In 1963, struggling under the financial strain of keeping the operation running, the penitentiary was closed. Shortly after, in 1968, the island was occupied by Native American protesters led by Richard Oakes and LaNada Means. The protest group, known as Indians of All Tribes (IOAT), argued that, under the historic Fort Laramie Treaty, all abandoned or out-of-use federal land was to be returned to the Native population who had once occupied it. Seeing as Alcatraz had been abandoned, the IOAT claimed that the island qualified for reclamation and set about doing just that.
Back on the mainland, there was another protest underway, a protest of the mind. By 1968, the countercultural ‘hippie’ movement had reached its peak, and San Francisco was at the centre of it all. Having grown up looking out onto the endless expanse of San Francisco Bay, young San Franciscans were primed for utopian thinking. Staring out into the water, they imagined a new world defined by individualism, pacifism, and eco-centrism. And soundtracking this utopian ideology, was the cerebral pulse of bands like Jefferson Airplane and The Grateful Dead – groups who came to formulate what was coined ‘The San Francisco Sound’.

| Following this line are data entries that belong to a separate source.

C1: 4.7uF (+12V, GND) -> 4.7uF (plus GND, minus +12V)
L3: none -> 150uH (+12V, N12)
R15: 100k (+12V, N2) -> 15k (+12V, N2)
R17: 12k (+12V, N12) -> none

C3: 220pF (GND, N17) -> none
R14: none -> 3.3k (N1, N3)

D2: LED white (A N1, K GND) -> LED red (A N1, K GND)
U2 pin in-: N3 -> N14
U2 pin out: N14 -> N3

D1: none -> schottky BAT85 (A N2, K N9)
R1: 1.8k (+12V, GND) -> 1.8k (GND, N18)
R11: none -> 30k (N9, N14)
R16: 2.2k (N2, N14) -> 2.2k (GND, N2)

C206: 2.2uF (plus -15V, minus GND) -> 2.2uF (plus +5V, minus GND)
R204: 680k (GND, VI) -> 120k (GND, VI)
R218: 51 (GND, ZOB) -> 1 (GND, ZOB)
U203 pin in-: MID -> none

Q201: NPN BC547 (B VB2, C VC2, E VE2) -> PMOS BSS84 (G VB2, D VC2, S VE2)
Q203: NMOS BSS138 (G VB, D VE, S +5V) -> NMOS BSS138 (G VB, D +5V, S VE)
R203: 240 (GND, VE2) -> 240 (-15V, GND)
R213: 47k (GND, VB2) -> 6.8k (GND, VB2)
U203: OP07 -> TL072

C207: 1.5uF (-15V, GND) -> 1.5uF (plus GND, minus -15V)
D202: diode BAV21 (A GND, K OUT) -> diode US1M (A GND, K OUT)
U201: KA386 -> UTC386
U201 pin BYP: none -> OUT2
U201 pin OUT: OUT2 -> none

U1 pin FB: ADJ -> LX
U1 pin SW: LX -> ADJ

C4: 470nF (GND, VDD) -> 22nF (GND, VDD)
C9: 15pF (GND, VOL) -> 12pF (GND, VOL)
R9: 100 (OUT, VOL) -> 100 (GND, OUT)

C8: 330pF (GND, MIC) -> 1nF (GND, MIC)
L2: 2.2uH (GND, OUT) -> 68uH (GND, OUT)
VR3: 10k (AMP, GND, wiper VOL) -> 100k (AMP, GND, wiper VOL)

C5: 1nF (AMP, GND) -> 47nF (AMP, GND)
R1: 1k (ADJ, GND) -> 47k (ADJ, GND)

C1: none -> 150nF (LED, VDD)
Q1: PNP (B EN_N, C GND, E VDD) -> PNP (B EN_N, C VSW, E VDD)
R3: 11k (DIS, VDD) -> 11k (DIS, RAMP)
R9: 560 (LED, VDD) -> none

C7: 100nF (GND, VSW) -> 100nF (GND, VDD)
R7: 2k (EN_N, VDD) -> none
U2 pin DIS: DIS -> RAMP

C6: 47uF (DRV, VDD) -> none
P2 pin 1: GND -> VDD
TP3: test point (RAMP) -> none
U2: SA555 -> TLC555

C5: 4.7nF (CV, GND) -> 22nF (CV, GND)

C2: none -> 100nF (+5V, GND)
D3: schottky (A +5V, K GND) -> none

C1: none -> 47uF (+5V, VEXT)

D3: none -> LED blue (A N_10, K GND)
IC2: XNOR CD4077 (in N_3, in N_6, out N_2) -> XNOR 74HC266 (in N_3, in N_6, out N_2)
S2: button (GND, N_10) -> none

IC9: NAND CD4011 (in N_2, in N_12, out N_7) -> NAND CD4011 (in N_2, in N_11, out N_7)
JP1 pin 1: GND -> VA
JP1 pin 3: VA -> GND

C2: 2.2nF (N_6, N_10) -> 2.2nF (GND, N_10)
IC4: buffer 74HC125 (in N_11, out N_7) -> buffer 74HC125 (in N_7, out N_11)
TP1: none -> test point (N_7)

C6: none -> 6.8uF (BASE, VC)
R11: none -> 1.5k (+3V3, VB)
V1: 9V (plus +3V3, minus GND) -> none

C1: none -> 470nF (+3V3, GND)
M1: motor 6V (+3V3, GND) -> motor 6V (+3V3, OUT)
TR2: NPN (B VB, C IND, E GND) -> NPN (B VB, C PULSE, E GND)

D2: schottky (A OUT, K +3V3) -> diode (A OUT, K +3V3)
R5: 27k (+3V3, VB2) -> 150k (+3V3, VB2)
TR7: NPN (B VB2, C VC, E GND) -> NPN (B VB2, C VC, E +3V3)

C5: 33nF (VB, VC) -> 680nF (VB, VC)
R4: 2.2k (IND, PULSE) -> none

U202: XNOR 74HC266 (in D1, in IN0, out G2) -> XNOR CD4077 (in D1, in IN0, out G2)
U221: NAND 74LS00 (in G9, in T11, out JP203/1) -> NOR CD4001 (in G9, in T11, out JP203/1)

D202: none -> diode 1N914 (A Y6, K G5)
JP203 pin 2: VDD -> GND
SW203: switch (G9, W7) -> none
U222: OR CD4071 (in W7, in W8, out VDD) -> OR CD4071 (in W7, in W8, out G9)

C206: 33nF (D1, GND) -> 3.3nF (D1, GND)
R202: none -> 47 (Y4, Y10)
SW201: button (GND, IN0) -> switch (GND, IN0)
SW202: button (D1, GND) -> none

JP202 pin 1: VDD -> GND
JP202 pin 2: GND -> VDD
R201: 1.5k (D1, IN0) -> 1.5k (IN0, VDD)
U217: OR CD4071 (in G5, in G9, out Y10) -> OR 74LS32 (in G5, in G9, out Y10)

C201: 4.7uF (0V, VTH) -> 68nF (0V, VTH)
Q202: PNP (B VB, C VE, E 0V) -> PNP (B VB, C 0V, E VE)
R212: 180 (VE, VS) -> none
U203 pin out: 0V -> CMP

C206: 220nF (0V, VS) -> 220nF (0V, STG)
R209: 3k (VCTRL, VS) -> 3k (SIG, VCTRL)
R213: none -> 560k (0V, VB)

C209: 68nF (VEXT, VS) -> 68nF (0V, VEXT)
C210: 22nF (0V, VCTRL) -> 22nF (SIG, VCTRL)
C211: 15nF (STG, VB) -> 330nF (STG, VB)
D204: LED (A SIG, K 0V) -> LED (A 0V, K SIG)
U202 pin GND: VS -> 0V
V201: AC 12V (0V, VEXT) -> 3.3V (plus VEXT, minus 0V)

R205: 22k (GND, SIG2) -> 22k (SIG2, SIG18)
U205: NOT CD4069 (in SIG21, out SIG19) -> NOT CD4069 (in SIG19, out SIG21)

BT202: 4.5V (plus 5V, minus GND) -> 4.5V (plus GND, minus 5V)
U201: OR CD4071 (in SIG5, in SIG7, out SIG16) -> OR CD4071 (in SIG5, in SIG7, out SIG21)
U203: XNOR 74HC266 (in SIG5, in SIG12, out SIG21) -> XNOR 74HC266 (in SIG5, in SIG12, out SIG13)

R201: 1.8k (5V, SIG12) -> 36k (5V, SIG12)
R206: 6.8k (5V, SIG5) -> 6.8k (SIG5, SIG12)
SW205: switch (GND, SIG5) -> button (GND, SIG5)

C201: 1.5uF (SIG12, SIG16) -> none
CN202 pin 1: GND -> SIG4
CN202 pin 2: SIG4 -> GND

So, you see, with our eyes closed, the city of San Franciso easily unravels itself. Listening to the soundscape of a city offers us a new way of thinking about tourism. Rather than repeatedly honouring the same tourist sites, we find ourselves wandering the streets untethered from any destination, which, as any seasoned traveller will tell you, is the perfect way to find what you’re looking for. So, the next time you find yourself in an unfamiliar city, take a moment to close your eyes and listen to the world around you.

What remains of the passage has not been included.